Digital solutions to reduce the carbon footprint of restaurants
The Mission Zero Foodprint project seeks digital solutions to support the carbon neutrality of restaurant operators.
The objective of the Mission Zero Foodprint project is to develop and modernise the business activities of SME restaurant and catering companies as well as their products towards carbon neutrality, and to strengthen co-operation between companies in the sector and their environmentally friendly image. The project participants strive to collaboratively develop concrete tools, digital solutions and other measures for reducing the carbon footprint of daily restaurant routines. Joint development measures also strive to shape visual elements that can guide consumer choices.
During spring and autumn 2020, workshops have been organised, focusing on waste in restaurant and food services, energy efficiency and the carbon footprint of operations. The workshop organised on Zoom in August examined and further developed the ideas created in earlier workshops in the spring, especially from the perspective of the carbon footprint of restaurant and catering services.
Carbon-neutral restaurant in 2030
The workshop was launched by Co-creation Manager Mirva Lampinen of VTT Technical Research Centre of Finland. The introduction discussed the future of carbon-neutral restaurants in 2030.
In her introduction, Lampinen discussed the climate impact of raw materials, in whose definition the nutritional value of the products, their cultural value and the impact of the raw material on the environment should also be taken into account.
— Food plays a major role in the carbon footprint and the impact of the climate. Food is also something we need to consume; we need to eat healthily, and we have a food culture that needs to be nurtured. Our food system is a very multifaceted and complex issue, which renders our means of influencing the carbon footprint of food consumption equally complex. But this is not to say that there is nothing to do about the matter, Lampinen ponders in her presentation.
When discussing future restaurants, two aspects were prominently brought up: the growth of plant-based food and the amount of food ordered from elsewhere instead of preparing it oneself.
— In a sense, eating out is becoming more mundane and is increasingly a means of managing everyday food supply, which can already be seen in the world as an increase in the amount of ordered food. On the other hand, people also seek experiences from restaurants more than before, and go on-site to enjoy the food. This means that eating out will not be eliminated completely, but the level of standard that consumers required of it will grow, Lampinen predicts.

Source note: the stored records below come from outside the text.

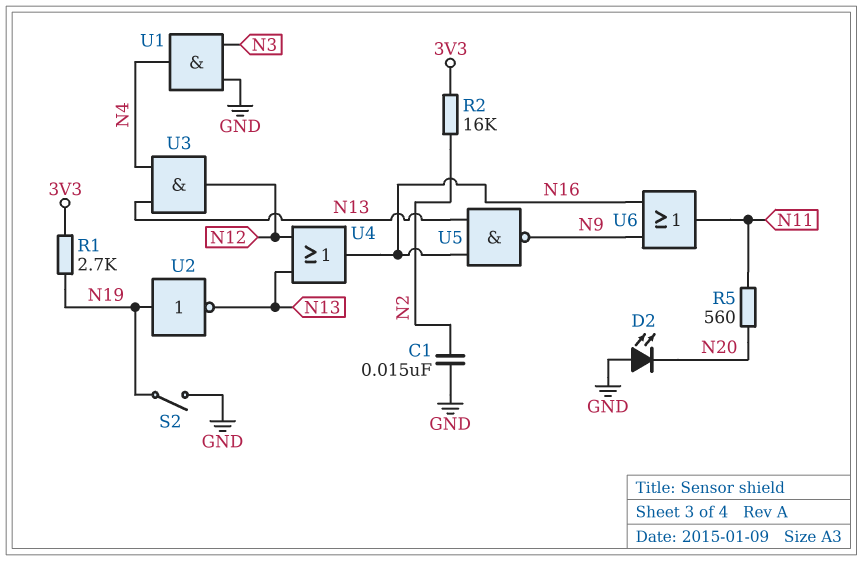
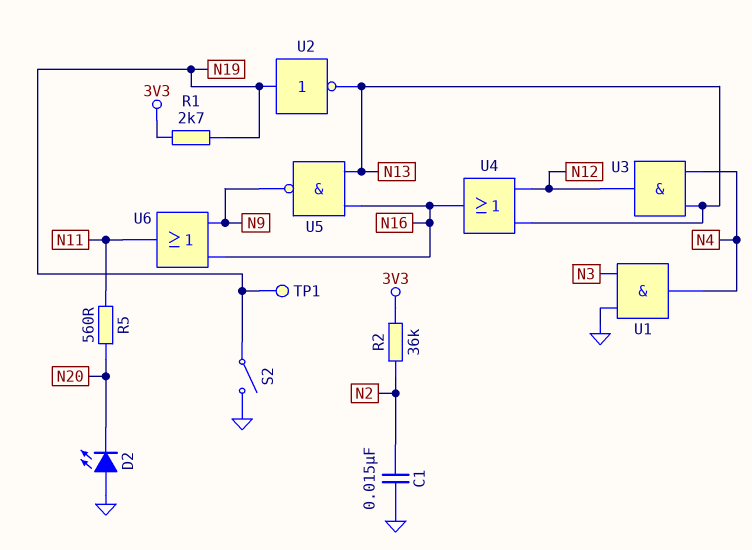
R2: 16k (3V3, N2) -> 36k (3V3, N2)
TP1: none -> test point (N19)

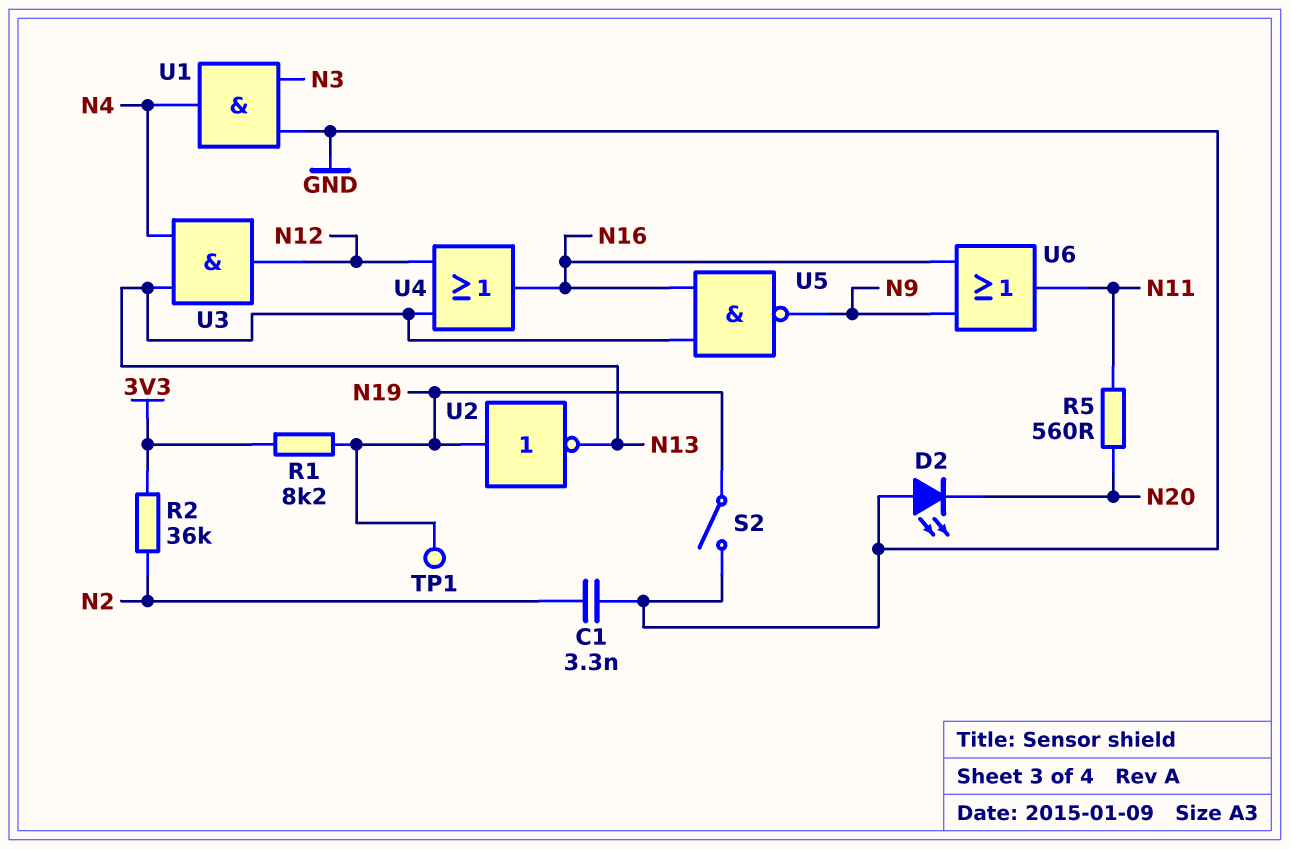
C1: 15nF (GND, N2) -> 3.3nF (GND, N2)
R1: 2.7k (3V3, N19) -> 8.2k (3V3, N19)

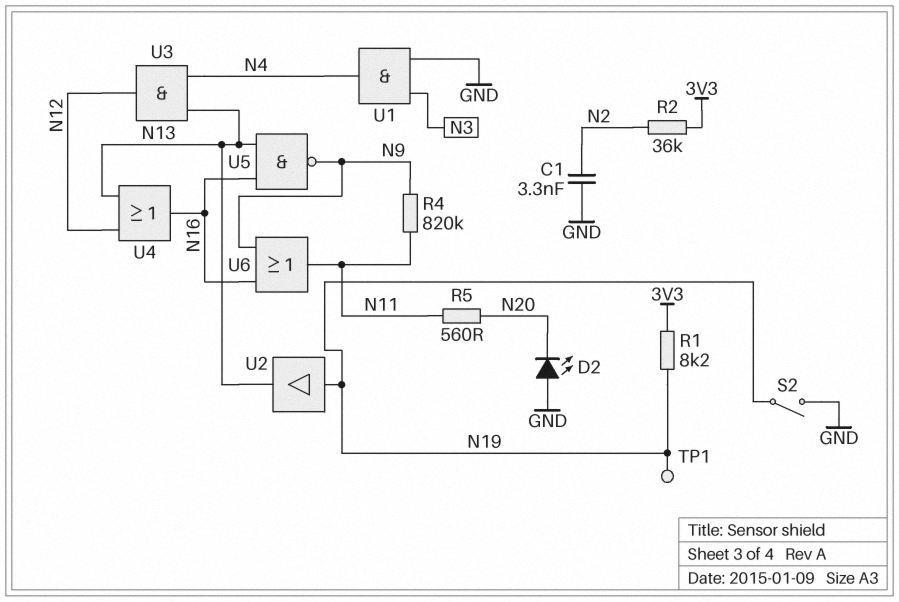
R4: none -> 820k (N9, N11)
U2: NOT (in N19, out N13) -> buffer (in N19, out N13)

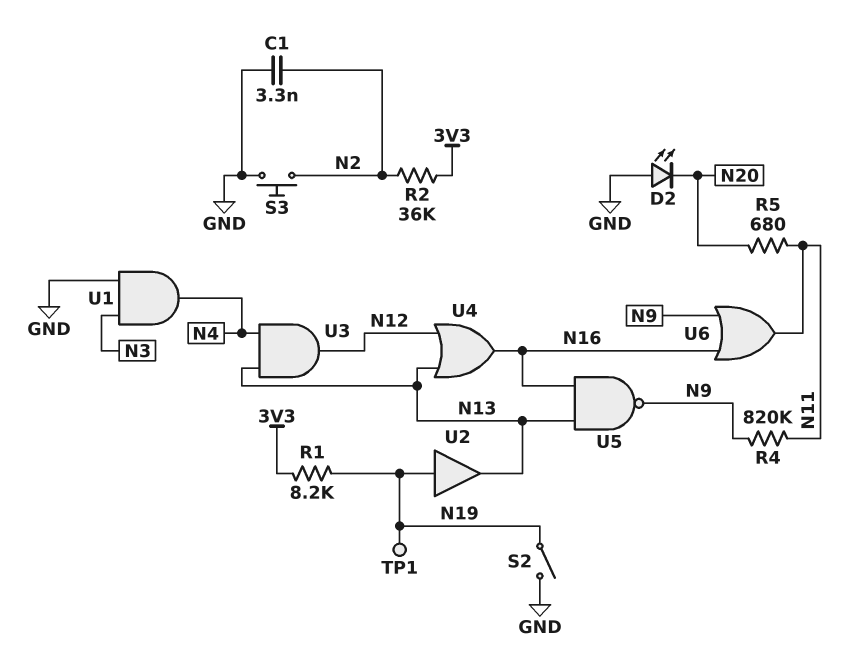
R5: 560 (N11, N20) -> 680 (N11, N20)
S3: none -> button (GND, N2)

The themes of the introduction were discussed in more depth in small groups, which considered, among other things, the objectives that can be set for the carbon neutrality of restaurants, the concrete measures that restaurants should take to promote carbon neutrality, and how these measures can be monitored. Small groups developed solutions to these issues during the day, and the results were finally reviewed jointly.
Open Call active for September
The project’s pilot application process for new digital solutions is ongoing during October 2020. 3–5 innovative experiments are sought to support the development and measurement of carbon-neutral operations in small and medium-sized restaurants. Ten pilot restaurants participate in the experiments, which should last for about 6 months.
The experiments are expected to produce new digital solutions to better serve restaurants and their challenges in reducing their carbon footprint. During the trial period, a further aim is to learn as much as possible, in co-operation with the project’s stakeholders and solution developers, for example, about how data can be utilised and what the most functional business models are for offering solutions. The aim is to identify the best and most useful solutions, especially for small and medium-sized restaurants.
The aim of the pilot application process is to make solutions available as openly as possible.
— The digital solutions and tools tested in the project must be suitable for the everyday life of restaurants and must not be too heavy. In addition, it would be good if the pilot data could, in the future, also be utilised in other services and on other platforms. It would be great if these solutions could be adopted during the trial period and beyond, says Kaisa Spilling of Forum Virium Helsinki, co-ordinator of the Mission Zero Foodprint project.